- Supplied information:
▼
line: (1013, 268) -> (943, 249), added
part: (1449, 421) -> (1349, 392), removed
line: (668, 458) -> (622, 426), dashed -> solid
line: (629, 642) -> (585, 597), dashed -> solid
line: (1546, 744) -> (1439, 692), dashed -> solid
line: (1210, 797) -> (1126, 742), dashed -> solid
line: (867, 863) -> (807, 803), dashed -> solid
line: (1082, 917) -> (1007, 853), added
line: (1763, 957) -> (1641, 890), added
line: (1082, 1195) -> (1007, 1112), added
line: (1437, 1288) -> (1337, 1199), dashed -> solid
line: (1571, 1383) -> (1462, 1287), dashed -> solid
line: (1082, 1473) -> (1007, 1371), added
▲
- What to work on:
Copy out the data shown above without altering anything.

- Output of the task:
line: (1013, 268) -> (943, 249), added
part: (1449, 421) -> (1349, 392), removed
line: (668, 458) -> (622, 426), dashed -> solid
line: (629, 642) -> (585, 597), dashed -> solid
line: (1546, 744) -> (1439, 692), dashed -> solid
line: (1210, 797) -> (1126, 742), dashed -> solid
line: (867, 863) -> (807, 803), dashed -> solid
line: (1082, 917) -> (1007, 853), added
line: (1763, 957) -> (1641, 890), added
line: (1082, 1195) -> (1007, 1112), added
line: (1437, 1288) -> (1337, 1199), dashed -> solid
line: (1571, 1383) -> (1462, 1287), dashed -> solid
line: (1082, 1473) -> (1007, 1371), added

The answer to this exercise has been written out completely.